Dataset excerpts:
════════
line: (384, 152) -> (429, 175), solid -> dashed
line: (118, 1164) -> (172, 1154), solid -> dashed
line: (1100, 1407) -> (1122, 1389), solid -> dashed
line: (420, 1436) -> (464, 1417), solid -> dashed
════════
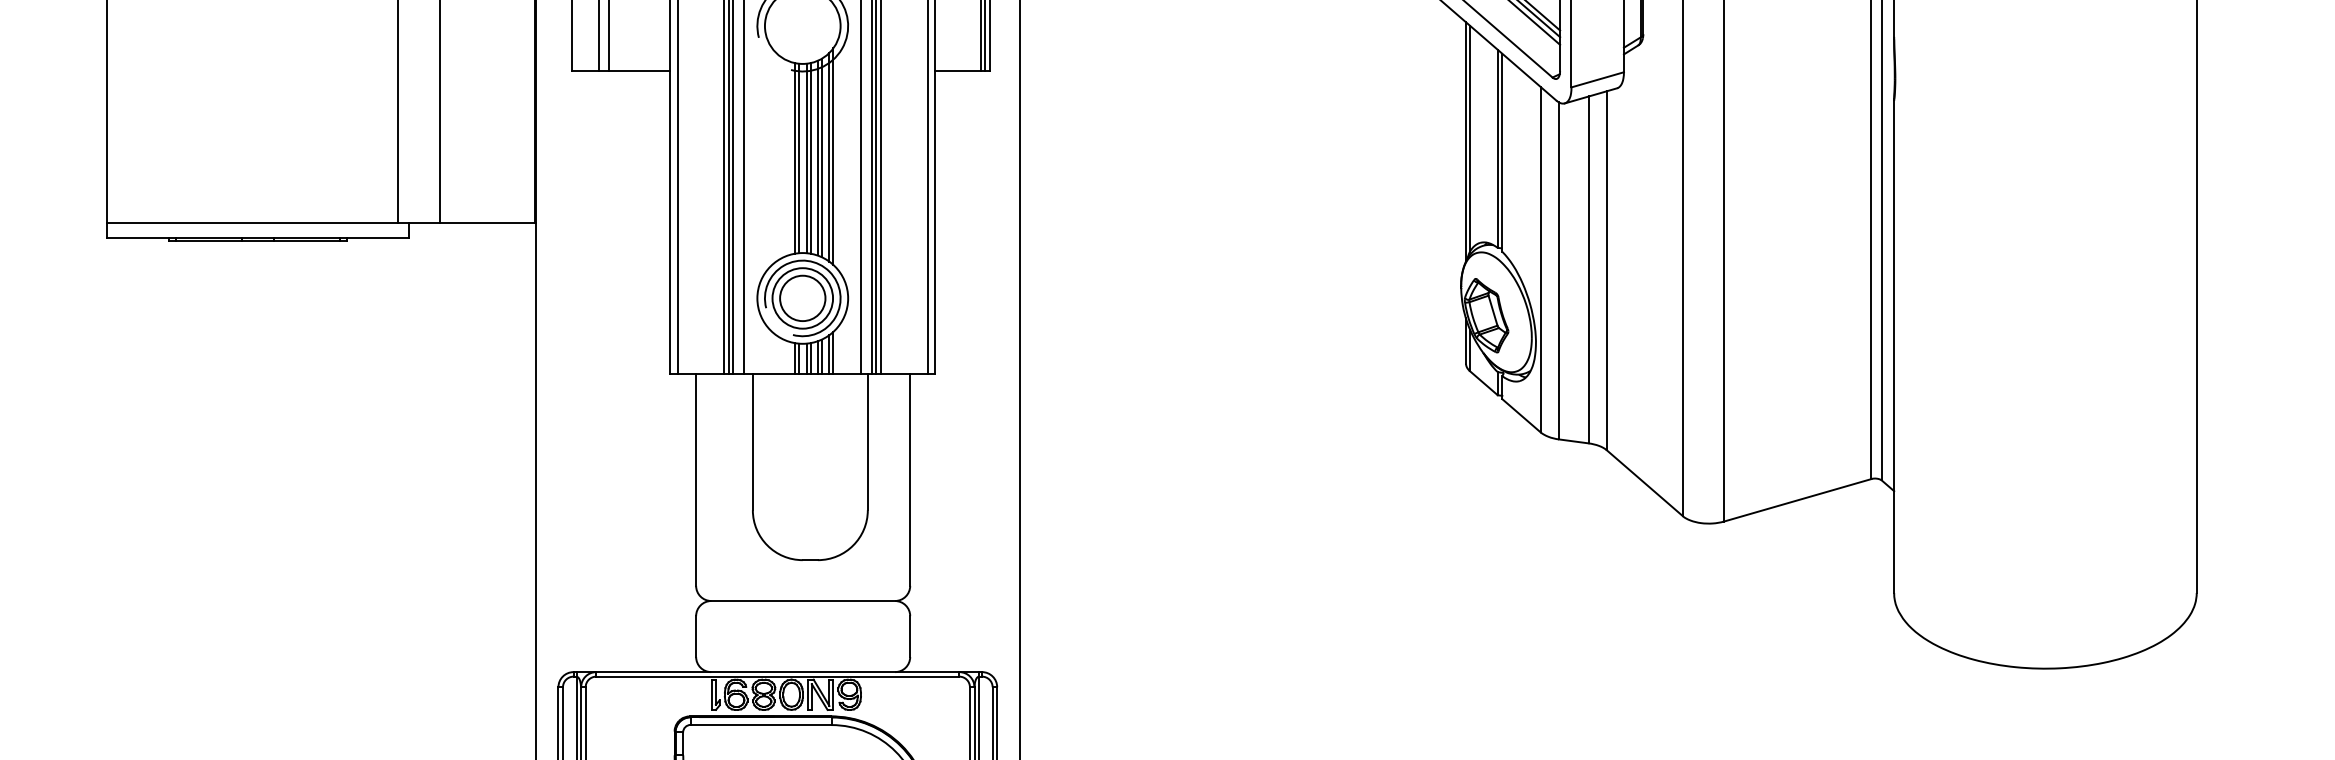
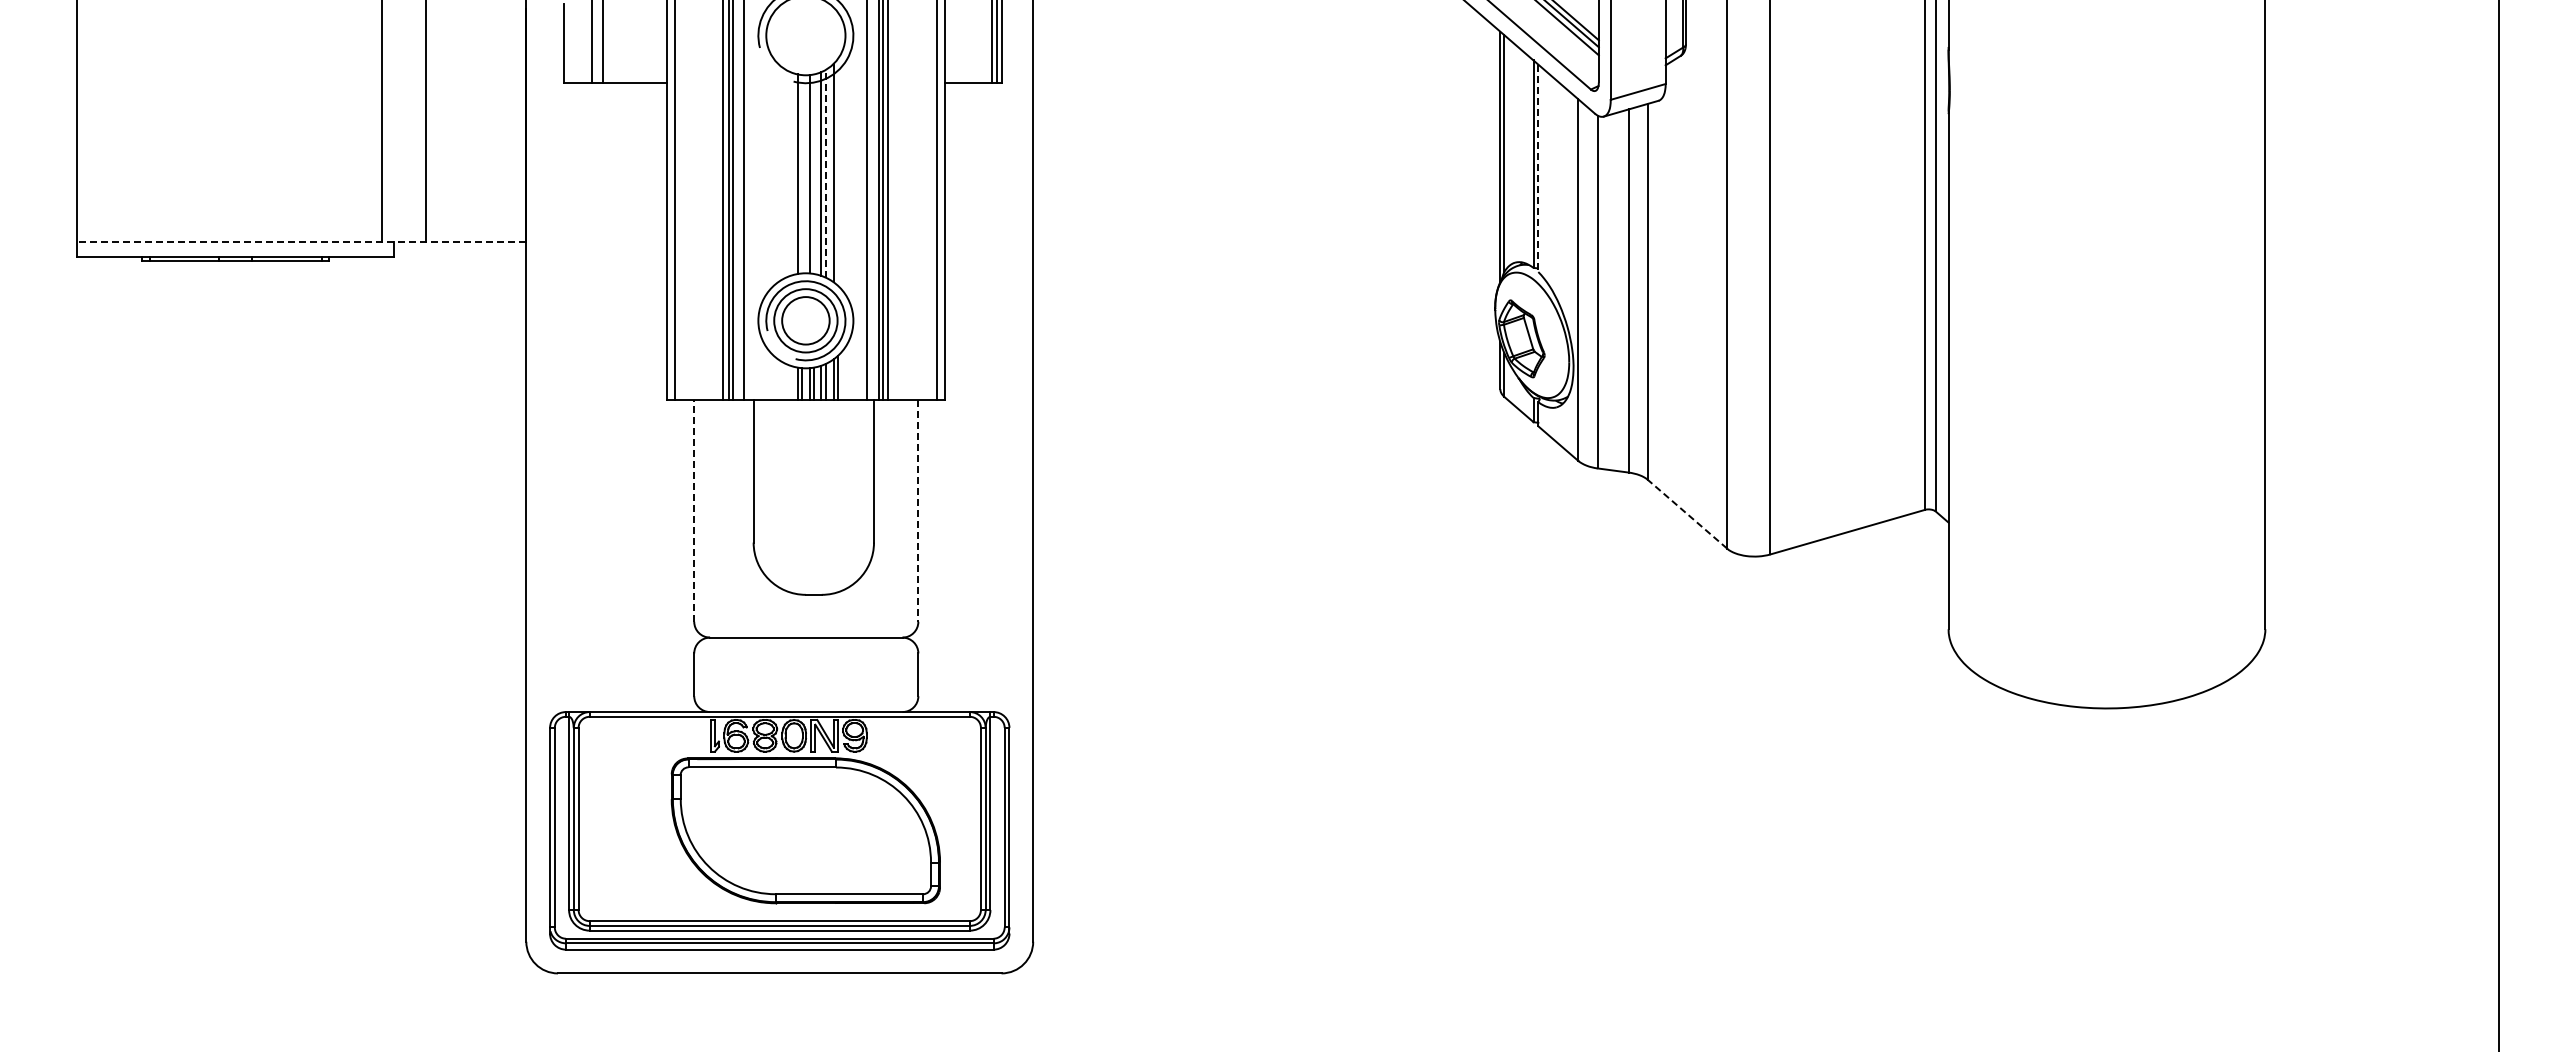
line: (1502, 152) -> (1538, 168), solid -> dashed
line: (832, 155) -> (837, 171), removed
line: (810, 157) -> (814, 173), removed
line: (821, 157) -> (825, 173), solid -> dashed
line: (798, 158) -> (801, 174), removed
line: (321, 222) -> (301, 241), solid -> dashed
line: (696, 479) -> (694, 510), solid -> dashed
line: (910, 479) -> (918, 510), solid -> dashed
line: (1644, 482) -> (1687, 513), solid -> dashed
════════
Task item: Please copy every line of the data that carries the string "removed".

Exercise solution:
line: (832, 155) -> (837, 171), removed
line: (810, 157) -> (814, 173), removed
line: (798, 158) -> (801, 174), removed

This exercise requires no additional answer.